= Arthur Raistrick =

British geologist and archaeologist (1896–1991)

Arthur Raistrick (16 August 1896 – 9 April 1991) was a British geologist, archaeologist, academic, and writer. He was born in a working class home in Saltaire, Yorkshire. He was a scholar in many related, and some unrelated, fields. He published some 330 articles, books, pamphlets and scholarly treatises.

==Early life and work==
In his early life he was imprisoned as a conscientious objector to military service in the First World War. During his confines in Durham and Wormwood Scrubs prisons he began an association with, and later membership of, the Society of Friends, that lasted throughout his life. As well as a pacifist, he was a socialist and had close ties to the early Independent Labour Party, which he greatly valued into his old age.

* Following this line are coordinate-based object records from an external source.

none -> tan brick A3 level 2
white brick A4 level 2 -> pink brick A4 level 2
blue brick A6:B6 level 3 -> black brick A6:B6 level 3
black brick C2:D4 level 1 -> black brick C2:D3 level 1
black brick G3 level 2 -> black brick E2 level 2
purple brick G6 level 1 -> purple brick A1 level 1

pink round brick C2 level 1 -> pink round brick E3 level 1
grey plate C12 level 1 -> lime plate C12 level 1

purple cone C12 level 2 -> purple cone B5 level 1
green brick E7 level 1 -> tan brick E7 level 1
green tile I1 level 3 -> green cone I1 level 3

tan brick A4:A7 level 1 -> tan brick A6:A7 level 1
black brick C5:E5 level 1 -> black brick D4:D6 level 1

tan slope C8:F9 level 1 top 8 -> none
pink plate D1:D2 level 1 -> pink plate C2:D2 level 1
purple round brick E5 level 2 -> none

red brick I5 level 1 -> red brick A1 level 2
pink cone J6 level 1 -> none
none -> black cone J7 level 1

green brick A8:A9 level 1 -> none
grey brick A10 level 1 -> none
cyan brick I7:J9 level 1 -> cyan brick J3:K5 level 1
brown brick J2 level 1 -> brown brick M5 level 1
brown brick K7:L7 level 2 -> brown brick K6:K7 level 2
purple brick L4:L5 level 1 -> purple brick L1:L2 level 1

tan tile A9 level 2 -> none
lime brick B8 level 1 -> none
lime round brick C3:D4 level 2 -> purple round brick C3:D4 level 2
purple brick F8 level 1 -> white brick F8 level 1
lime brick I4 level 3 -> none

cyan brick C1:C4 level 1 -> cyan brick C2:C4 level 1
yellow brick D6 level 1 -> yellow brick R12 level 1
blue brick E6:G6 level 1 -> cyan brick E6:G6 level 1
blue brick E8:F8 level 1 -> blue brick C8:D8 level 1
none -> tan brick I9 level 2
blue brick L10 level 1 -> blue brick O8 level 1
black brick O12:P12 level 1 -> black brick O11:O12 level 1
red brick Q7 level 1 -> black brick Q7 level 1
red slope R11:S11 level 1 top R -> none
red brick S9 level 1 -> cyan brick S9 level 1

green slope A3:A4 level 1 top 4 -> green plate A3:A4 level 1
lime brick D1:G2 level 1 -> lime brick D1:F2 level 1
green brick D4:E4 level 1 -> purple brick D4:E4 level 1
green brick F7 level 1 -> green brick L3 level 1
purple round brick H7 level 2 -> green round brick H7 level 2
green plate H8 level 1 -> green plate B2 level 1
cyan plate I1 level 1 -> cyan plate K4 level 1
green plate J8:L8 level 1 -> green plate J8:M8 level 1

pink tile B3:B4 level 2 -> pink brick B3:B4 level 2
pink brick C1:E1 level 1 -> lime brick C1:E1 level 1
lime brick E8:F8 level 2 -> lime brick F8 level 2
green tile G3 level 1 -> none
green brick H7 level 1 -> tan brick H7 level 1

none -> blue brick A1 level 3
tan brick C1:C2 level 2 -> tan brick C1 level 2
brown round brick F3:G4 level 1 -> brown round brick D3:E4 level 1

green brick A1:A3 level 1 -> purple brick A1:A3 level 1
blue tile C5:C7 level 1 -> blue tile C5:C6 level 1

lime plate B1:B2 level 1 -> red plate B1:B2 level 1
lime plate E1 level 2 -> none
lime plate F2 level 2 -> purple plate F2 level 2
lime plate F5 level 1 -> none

His interests ranged widely. His early academic life was spent at Armstrong and Kings Colleges, Newcastle part of Durham University (later to become Newcastle University) where he attained the role of Reader in Applied Geology. His academic writings start from this period of his life, in 1925.

After work in mine safety, he once again settled into an academic life. His interests widened from geology and mining engineering into what would now be termed landscape studies. At the same time, his interest in mechanical engineering led him to carry out pioneering work on the lead mining industry of his native Yorkshire and elsewhere, including Two centuries of Industrial Welfare (on the London Lead Company).

Again refusing directed labour for war in 1941, Arthur Raistrick was forced to leave his academic post in Newcastle. He stated that King's College "just had to suspend me", without pay. During the war years, he refused to earn sufficient money to pay income tax which would fund the war effort and he spent much of the time in converting a one-time barn into a home for himself and his wife, Sarah Elizabeth (née Chapman). It was during this period that he wrote the popular handbook Teach Yourself Geology (1943).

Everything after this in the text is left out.